Since he won't read what he never read so far, it's useless to
explain again. For those unaware I just recall again, in short:

- ask yourself what is a Forum Title and Subject
- ask yourself what is a Thread Subject
- ask yourself what is a Message Title or Subject
- ask yourself what are the "Message-ID" and "References" found
in the header of every message, whether Mail or News;
- ask yourself what was the intent of these items
- ask yourself what is OTOH the way these items are actually
used in real world, why, and with which results, good or bad
- ask yourself what is the use of a "Subject line" when it's the
same in all messages (as is unfortunately the unthought habit
on the web currently); IOW, how efficiently would you read
your newspaper if all articles had the same title (or "Subject
line"), like "Re: [put here the actual title of the 1st
article on the 1st page]"?
- ask yourself what is the use of this:

"OE > Tools > Options > Send > News Sending Format >
Plain Text Settings > Automatically wrap text at |_|
characters, when sending"

if "set your Plain Text settings to wrap at 76"
was the only correct settings ("like you should")?

Personally I intensively use the 2 extreme settings allowed (64
and 132), and I only regret that, here as everywhere else, MS is
so deeply thinking one must be stupid to buy MS products, that
it forces any MS buyer into reduced ranges as this 64-132
(surely to "protect" the MS buyer against his supposed
stupidity).

May I recall here another thing well known from any civilized
gentleman: the more you are thoughtful and instructed, the more
you guess that others are too; OTOH the more uneducated you are,
the more you a priori take others for still more uneducated than
you are.
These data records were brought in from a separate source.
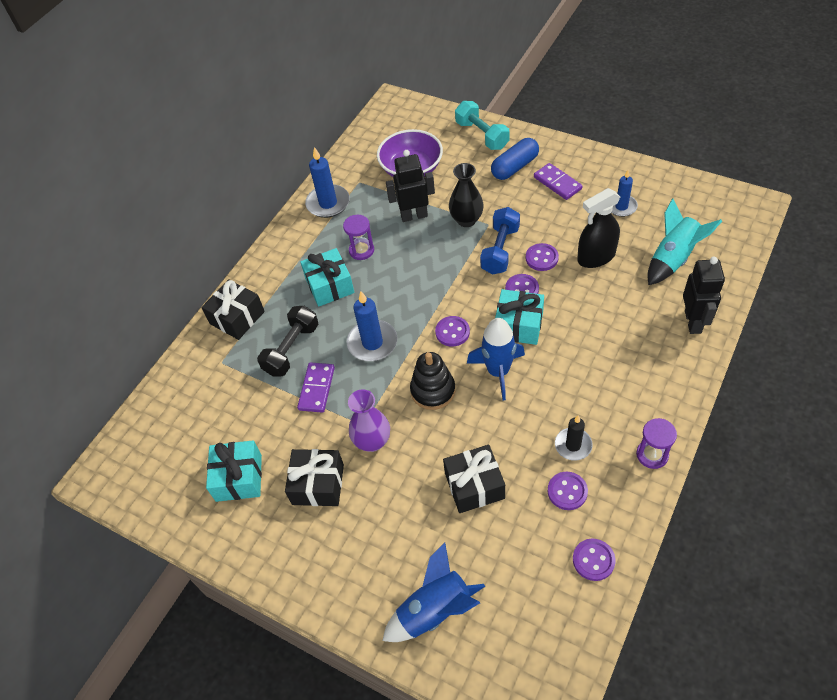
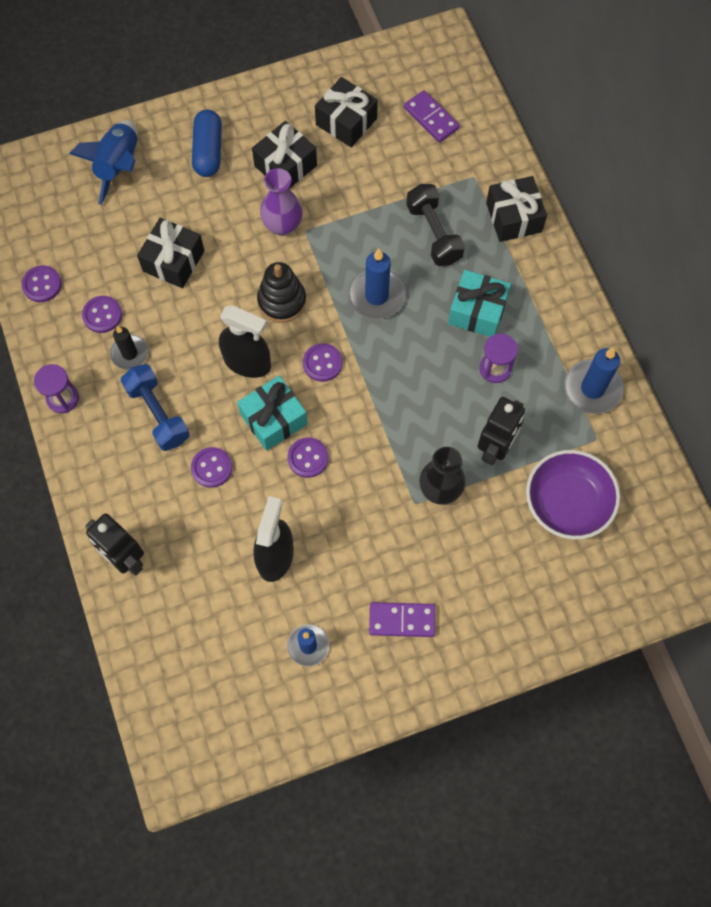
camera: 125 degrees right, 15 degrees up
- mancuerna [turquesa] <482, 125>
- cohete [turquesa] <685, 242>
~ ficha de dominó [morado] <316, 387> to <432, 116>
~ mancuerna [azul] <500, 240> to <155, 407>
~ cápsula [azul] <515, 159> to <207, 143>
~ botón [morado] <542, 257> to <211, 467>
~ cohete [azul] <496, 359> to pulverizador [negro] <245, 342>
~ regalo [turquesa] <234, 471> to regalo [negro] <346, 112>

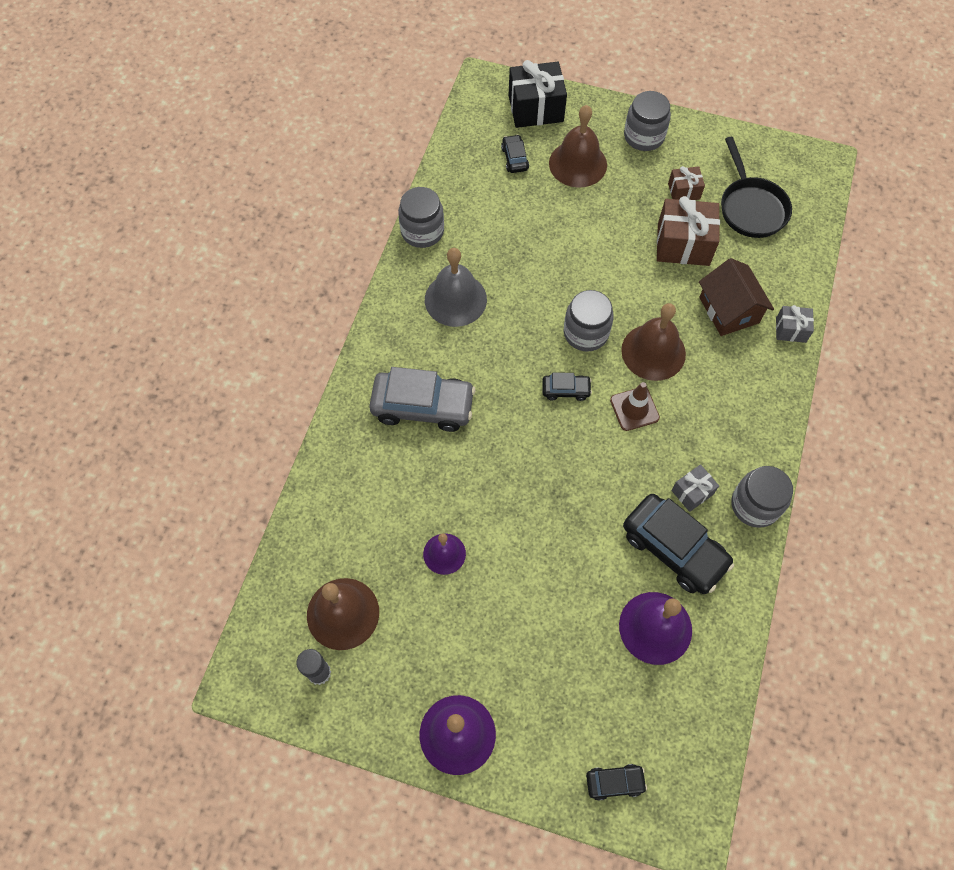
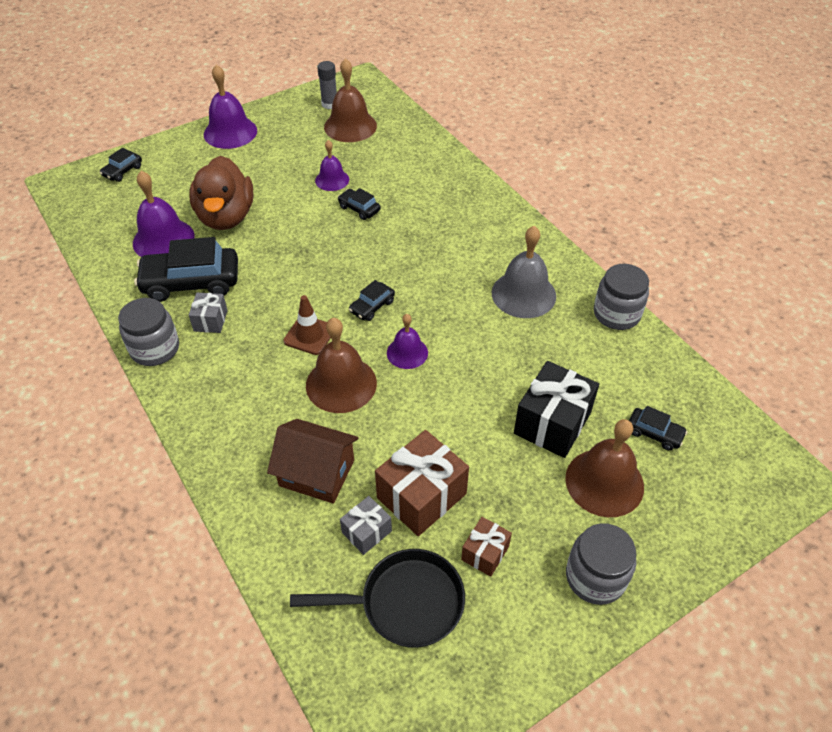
camera: 130 degrees right, 15 degrees down
- coche [gris] <422, 399>
+ pato [marrón] <221, 193>
+ coche [negro] <359, 204>
~ regalo [negro] <537, 94> to <556, 409>
~ regalo [gris] <795, 324> to <366, 525>
~ tarro [gris] <589, 321> to campana [morado] <407, 341>
~ sartén [negro] <756, 187> = <377, 598> 150 degrees clockwise

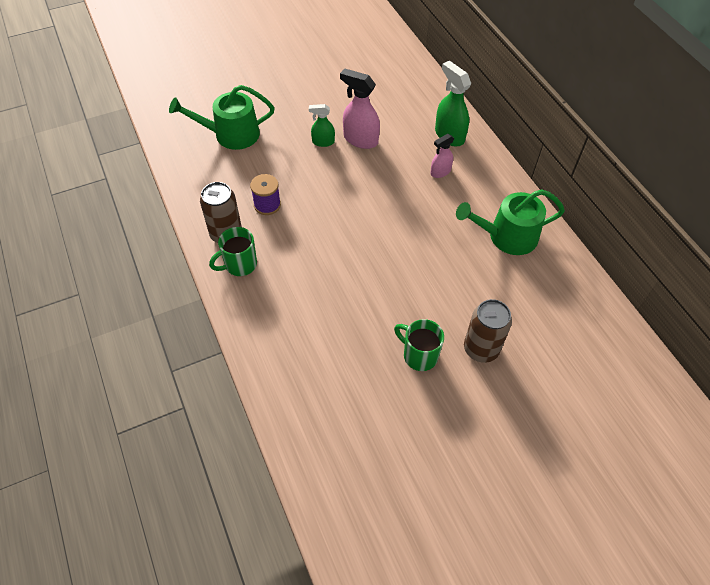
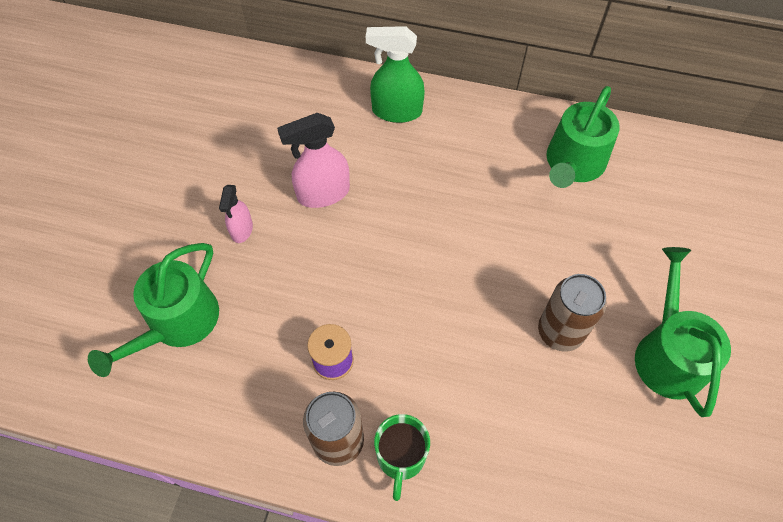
camera: 50 degrees left, 5 degrees up
- pulverizador [verde] <322, 125>
~ pulverizador [rosa] <442, 156> to <236, 214>
~ lata [marrón] <488, 331> to <572, 313>
~ taza [verde] <419, 345> to regadera [verde] <683, 332>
Which Charles Darwin resumed this way:

« Ignorance more frequently begets confidence than does
knowledge » (in modern words: arrogance more often denotes
ignorance than knowledge).

Continuing parsing BH's authoritative stances (while deeply
regretting once more that BH and his fellows so constantly
poison the atmosphere as soon as I try nevertheless to write
about what I want, no matter how kind and careful I can be):

« if you never compact, you will lose [your messages]
sooner or later »

BH is obviously replying me without reading me: I showed this
full wrong in several posts reporting experiences from myself
and others - but again, BH allows himself to scorn, disparage,
laugh at, my messages, without having read them.

I recall in short: many people have intensively used OE for all
their mail and news (and for more in my case), for years (since
1999 for me), and never lost messages. What they seem to have in
common is to keep their OE folders in reasonable sizes (under
60MB in my case), and *never* compact. But BH prefers repeat the
Urban Legend (i.e. something infinitely repeated while never
checked against reality) that corruption would come from
refusing compaction.

Paris, Sun 3 Sep 2006 15:35:50 +0200

...............
 
A

Admiral Q

« And I suggest the opposite. Do *not* change the subject line
of a thread. Most newsgroup participants prefer that
subject lines be left alone. »

I don't *change* the subject of a *thread*. I just *build* the subject of a
*message*. And in the 1st place, what is the use of a title if it is the
same on each message? Why do you think OE (or any other interface,
newsreader or web) offers to build a subject, if it was to bestially and
blindly repeat the previous one?

Did you bother reading my 2 posts right above yours ("Please don't divert
threads" and "Carefully spell message titles...") and following their links?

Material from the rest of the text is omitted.